This event will be ASL interpreted. Please contact the box office for seating in an advantageous vieweing location. info@auburnpublictheater.org

BUY TICKETS
Friday 4/8 at 7pm – Auburn High School

Anne Lamott
Best-selling Author of Bird by Bird, Operating Instructions, and Plan B

“Reading Lamott is like having a chat with one of the angels, a smarter, wittier one.” – The Denver Post

***The evening will include book signing, lecture, and Q & A at Auburn Public High School***

Anne Lamott writes and speaks about subjects that begin with capital letters: Alcoholism, Motherhood, Jesus. But armed with self-effacing humor – she is laugh-out-loud funny – and ruthless honesty, Lamott converts her subjects into enchantment. Actually, she writes about what most of us don’t like to think about. She wrote her first novel for her father, the writer Kenneth Lamott, when he was diagnosed with brain cancer. She has said that the book was “a present to someone I loved who was going to die.” In all her novels, Anne Lamott writes about loss – loss of loved ones and loss of personal control. She doesn’t try to sugar-coat the sadness, frustration and disappointment, but tells her stories with honesty, compassion and a pureness of voice. She says, “I have a lot of hope and a lot of faith and I struggle to communicate that.” Anne Lamott does communicate her faith; in her books and in person, she lifts, comforts, and inspires, all the while keeping us laughing.

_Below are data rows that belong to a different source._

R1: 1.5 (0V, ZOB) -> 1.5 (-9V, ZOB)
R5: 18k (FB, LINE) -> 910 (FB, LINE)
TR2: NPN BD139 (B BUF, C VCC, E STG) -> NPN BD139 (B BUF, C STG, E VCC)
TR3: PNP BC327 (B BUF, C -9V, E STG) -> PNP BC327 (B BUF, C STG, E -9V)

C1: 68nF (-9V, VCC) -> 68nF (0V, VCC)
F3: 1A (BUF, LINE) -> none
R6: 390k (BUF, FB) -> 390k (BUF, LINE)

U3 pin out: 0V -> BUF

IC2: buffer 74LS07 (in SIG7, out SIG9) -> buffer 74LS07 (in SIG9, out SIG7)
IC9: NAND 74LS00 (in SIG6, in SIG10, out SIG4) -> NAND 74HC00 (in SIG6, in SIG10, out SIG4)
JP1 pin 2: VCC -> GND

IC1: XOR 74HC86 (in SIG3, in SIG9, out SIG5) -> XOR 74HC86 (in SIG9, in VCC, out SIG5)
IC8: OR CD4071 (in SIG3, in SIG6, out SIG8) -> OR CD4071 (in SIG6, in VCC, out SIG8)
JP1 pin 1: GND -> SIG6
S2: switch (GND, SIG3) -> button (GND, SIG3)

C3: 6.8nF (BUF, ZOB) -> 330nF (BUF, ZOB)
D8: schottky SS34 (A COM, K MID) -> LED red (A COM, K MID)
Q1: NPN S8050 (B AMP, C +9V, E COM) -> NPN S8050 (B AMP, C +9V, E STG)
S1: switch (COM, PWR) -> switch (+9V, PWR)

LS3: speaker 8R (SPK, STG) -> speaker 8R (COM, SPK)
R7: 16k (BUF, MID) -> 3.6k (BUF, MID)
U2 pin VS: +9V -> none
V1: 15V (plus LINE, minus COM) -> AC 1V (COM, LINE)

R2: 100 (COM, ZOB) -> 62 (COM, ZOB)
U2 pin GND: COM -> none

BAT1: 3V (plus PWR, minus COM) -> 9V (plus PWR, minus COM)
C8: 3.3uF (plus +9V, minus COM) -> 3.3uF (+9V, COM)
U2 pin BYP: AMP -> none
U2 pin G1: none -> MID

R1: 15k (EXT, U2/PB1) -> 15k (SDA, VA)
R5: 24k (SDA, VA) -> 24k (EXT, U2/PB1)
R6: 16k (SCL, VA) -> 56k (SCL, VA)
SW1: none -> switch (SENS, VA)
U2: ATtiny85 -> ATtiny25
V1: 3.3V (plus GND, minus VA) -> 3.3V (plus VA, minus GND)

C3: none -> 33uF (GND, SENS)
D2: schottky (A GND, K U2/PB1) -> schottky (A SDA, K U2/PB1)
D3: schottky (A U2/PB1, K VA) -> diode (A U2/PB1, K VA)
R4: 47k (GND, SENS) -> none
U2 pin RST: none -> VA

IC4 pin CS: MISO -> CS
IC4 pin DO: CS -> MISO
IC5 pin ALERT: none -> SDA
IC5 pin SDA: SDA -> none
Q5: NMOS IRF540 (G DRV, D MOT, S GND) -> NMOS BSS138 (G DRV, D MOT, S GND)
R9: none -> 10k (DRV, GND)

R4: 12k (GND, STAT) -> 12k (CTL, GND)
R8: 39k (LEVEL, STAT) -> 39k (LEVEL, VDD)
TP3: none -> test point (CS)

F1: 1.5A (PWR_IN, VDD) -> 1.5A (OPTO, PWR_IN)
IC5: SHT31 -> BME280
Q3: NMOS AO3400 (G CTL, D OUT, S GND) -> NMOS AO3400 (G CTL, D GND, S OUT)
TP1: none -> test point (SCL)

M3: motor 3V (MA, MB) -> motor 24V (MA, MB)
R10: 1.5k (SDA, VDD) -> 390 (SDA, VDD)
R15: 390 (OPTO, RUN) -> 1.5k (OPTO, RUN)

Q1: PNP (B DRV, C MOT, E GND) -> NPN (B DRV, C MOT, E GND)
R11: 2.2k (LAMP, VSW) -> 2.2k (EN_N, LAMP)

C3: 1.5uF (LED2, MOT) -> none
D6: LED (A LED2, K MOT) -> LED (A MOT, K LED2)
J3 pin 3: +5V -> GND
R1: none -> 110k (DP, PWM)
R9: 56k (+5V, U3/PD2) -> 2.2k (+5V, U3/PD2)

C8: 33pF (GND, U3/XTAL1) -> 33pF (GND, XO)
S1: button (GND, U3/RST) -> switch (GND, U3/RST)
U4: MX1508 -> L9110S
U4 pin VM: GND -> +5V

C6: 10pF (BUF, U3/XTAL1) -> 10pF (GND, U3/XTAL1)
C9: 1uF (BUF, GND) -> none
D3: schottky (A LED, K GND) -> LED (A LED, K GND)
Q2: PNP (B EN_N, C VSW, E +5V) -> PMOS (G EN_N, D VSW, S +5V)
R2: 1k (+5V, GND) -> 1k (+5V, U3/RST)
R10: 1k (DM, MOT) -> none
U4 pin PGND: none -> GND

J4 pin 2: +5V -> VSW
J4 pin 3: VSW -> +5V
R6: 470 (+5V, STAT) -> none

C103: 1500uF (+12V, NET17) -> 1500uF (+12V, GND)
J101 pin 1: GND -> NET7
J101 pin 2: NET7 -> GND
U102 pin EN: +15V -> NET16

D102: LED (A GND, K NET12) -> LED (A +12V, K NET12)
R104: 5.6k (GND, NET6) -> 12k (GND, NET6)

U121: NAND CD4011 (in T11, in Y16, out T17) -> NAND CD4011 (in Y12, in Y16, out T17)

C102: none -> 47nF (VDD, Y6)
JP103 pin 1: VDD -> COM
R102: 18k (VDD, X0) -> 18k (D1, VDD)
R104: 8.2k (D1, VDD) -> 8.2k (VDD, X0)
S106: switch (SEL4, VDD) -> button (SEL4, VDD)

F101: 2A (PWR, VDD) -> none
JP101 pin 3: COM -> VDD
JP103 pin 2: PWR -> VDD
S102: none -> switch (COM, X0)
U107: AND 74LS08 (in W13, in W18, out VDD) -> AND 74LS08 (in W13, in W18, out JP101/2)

Anne Lamott is the author of seven novels including, Hard Laughter, Rosie, Joe Jones, Blue Shoe, All New People, Crooked Little Heart, and Imperfect Birds. She has also written several bestselling books of nonfiction, including, Operating Instructions, an account of life as a single mother during her son’s first year followed by Some Assembly Required: A Journal of My Son’s First Son, and a writing guide; Bird by Bird: Some Instructions on Writing and Life. She has also authored three collections of autobiographical essays on faith; Traveling Mercies: Some Thoughts on Faith, Plan B: Further Thoughts on Faith, and Grace (Eventually): Thoughts on Faith. In her latest book of non-fiction, Help, Thanks, Wow: The Three Essential Prayers, Ms. Lamott gives us three prayers to assist us in trying times. Her most recent book is entitled Stitches; A Handbook on Meaning, Hope and Repair, an honest, funny book about how to make sense of life’s chaos (Oct 2013). She is currently working on a new book of essays to be called Small Victories: Spotting Improbable Moments of Grace (November 2014).
Lamott has been honored with a Guggenheim Fellowship, and has taught at UC Davis, as well as at writing conferences across the country. Lamott’s biweekly Salon Magazine “online diary,” Word by Word, was voted The Best of the Web by TIME magazine. Academy Award –winning filmmaker Freida Mock has made a documentary on Lamott, entitled “Bird by Bird with Annie” (1999). Anne Lamott has also been inducted into the California Hall of Fame.
*If you are visiting from out of town, The Holiday Inn is offering a special room rate for Anne Lamott attendees. Use the block code ALE before March 11th, 2016 to reserve your room. Call 1-800-957-4654 or visit their website.*
This event will be ASL interpreted. Please contact the box office for seating in an advantageous vieweing location. info@auburnpublictheater.org
Tickets: $50 – Event will take place at Auburn Public High School.’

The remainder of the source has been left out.